Back in 1925, Wits Professor Raymond Dart revealed to the world the Taung child. Often referred to as the most significant palaeoanthropological find of the 20th Century, the fossilised skull would eventually prove that Africa was the birthplace of the human species.
Both the nature of research and the face of those who lead it has changed dramatically at Wits since Dart’s days. Innovative technologies are adding to our understanding of the past and a younger generation of academics have been given the chance to take charge of world-renowned dig sites.
Dr Keneiloe Molopyane is amongst this new generation of scientists, and she is the Principal Investigator at Gladysvale, which is situated close to the new Lefika la Noka tufa site. But Gladysvale is worlds away from those early dig sites when palaeoanthropologists like Dart, sporting stiff collars and ties, went about their business working on their own.
On the hill overlooking Gladysvale is a transmitter hooked up to provide high speed internet connectivity – part of a new ethos where everything is geared towards mobility. The infrastructure can be broken down and moved elsewhere quickly, and mobile labs allow for on-site analysis.

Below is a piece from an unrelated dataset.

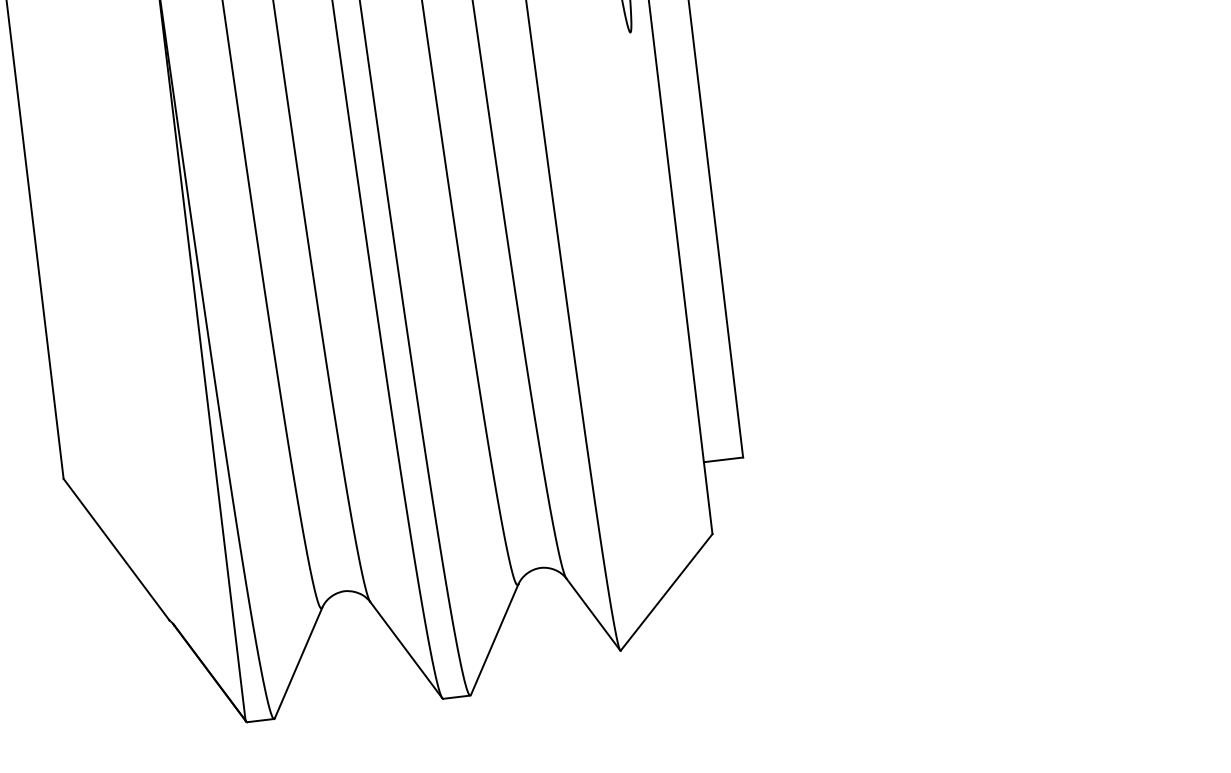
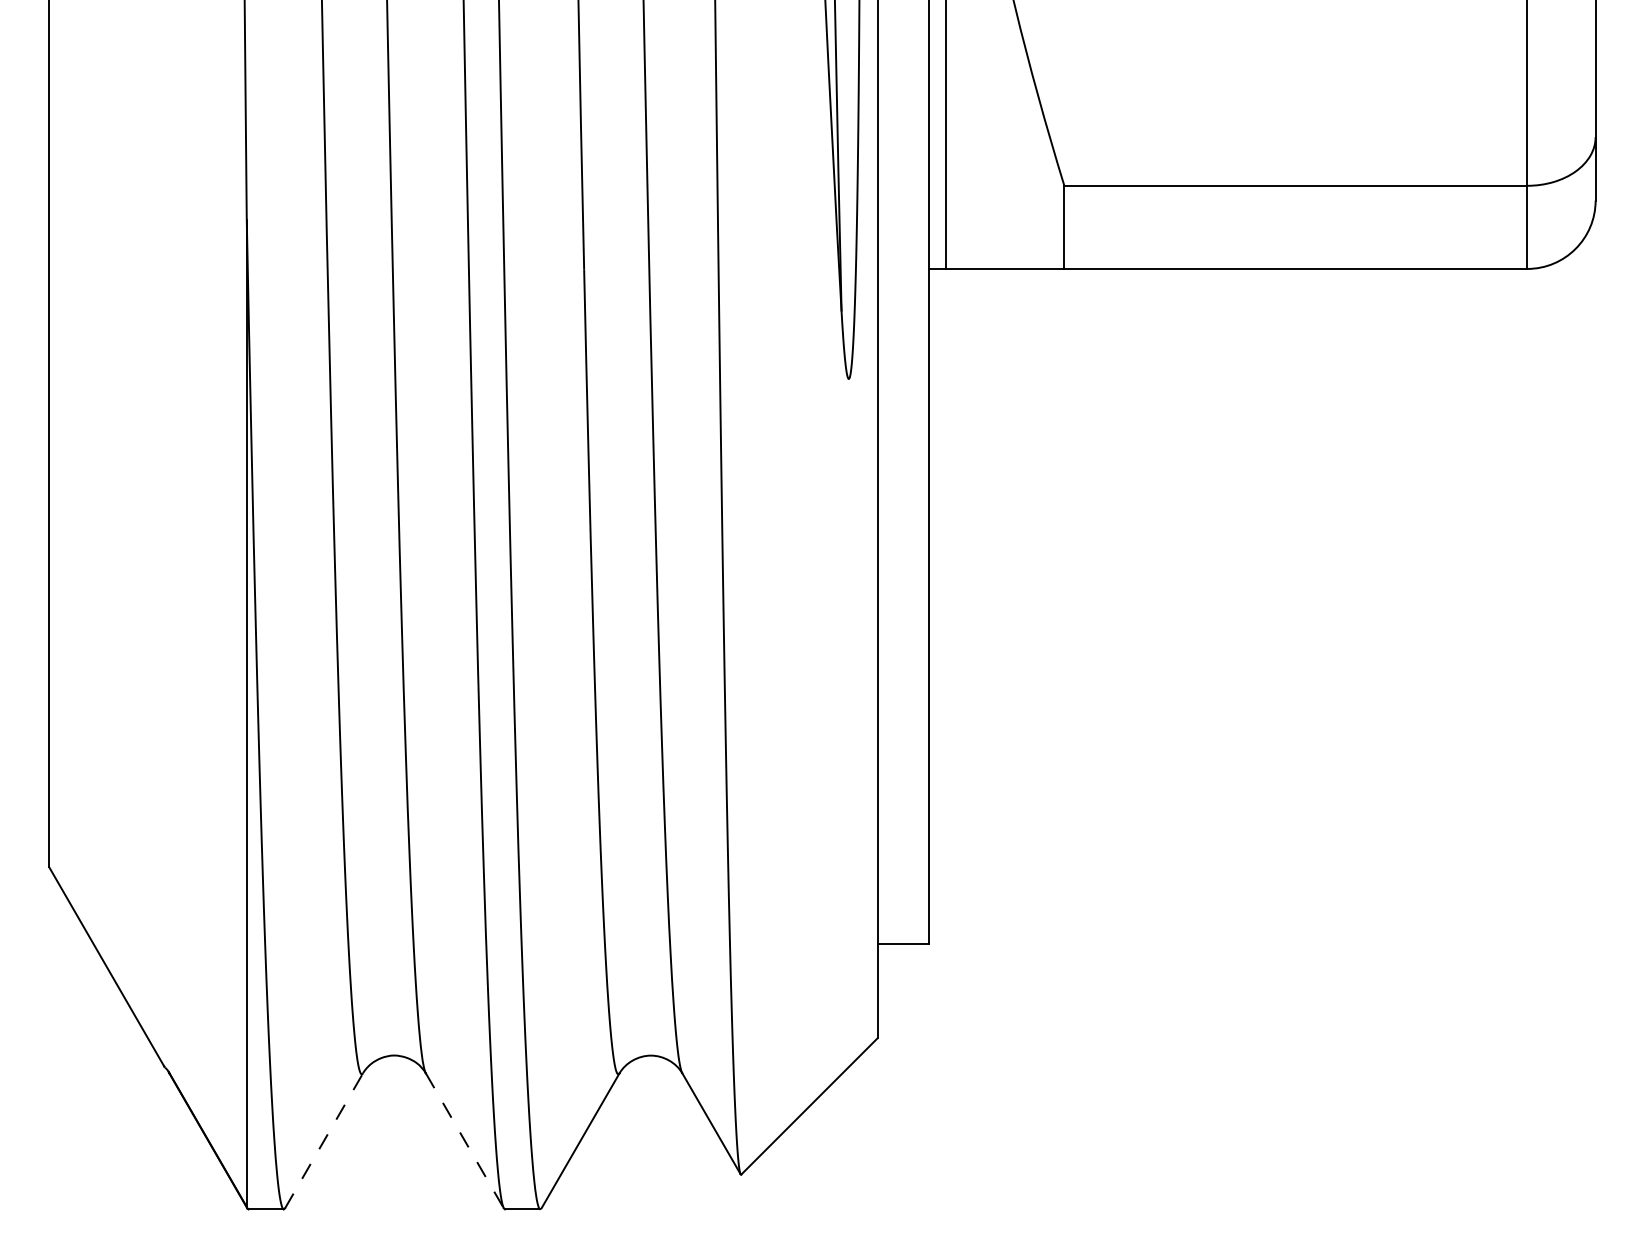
line: (406, 650) -> (465, 1141), solid -> dashed
line: (298, 662) -> (324, 1140), solid -> dashed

“It has definitely become more multidisciplinary,” says Molopyane. “We need geologists, palaeoanthropologists and everyone to work together on modern dig sites.”
But just as 200 000 years ago is the new hunting ground for a mystery relative, there is another period in distant human history that has Wits scientists scratching their heads, and on a quest to find out more.
Jewels, tools and graffiti
Something started happening to humans around 120 000 years ago. It was during this time that they began expressing themselves through art, wearing jewellery and using new hunting technologies. Evidence for this change has been found in cave sites, many of which hug the South African coastline, including the Blombos Cave, Klipdrift Shelter, Pinnacle Point, Sibudu Cave, Klasies River Caves and Border Cave.
In 2018, what is believed to be the earliest evidence of a human “drawing” was revealed by Professor Christopher Henshilwood, who holds the Department of Science and Technology/National Research Foundation South African Research Chair in the Origins of Modern Human Behaviour at Wits and is the Director of the Centre for Early Sapiens Behaviour at the University of Bergen in Norway.
The drawing was a series of red criss-crossed lines of ochre on a piece of grindstone found at Blombos Cave in the southern Cape in South Africa. The artefact was dated to between 70 000 and 100 000 years old. Besides this early art, archaeologists at Blombos and other sites have found shell beads covered in ochre and sophisticated leaf-shaped stone spear points.
“We can see that this period was key to human brain development, and it is probably associated with syntactic language,” says Henshilwood.
Trying to figure out what caused that spark deep in the Middle Stone Age means drawing on new disciplines and technology.
“Part of our group are psychologists,” says Henshilwood. “We are working on functional magnetic resonance imaging that records areas of your brain that light up as you do certain things, such as making a stone tool. This helps us to trace how human brains might have been organised in the past.”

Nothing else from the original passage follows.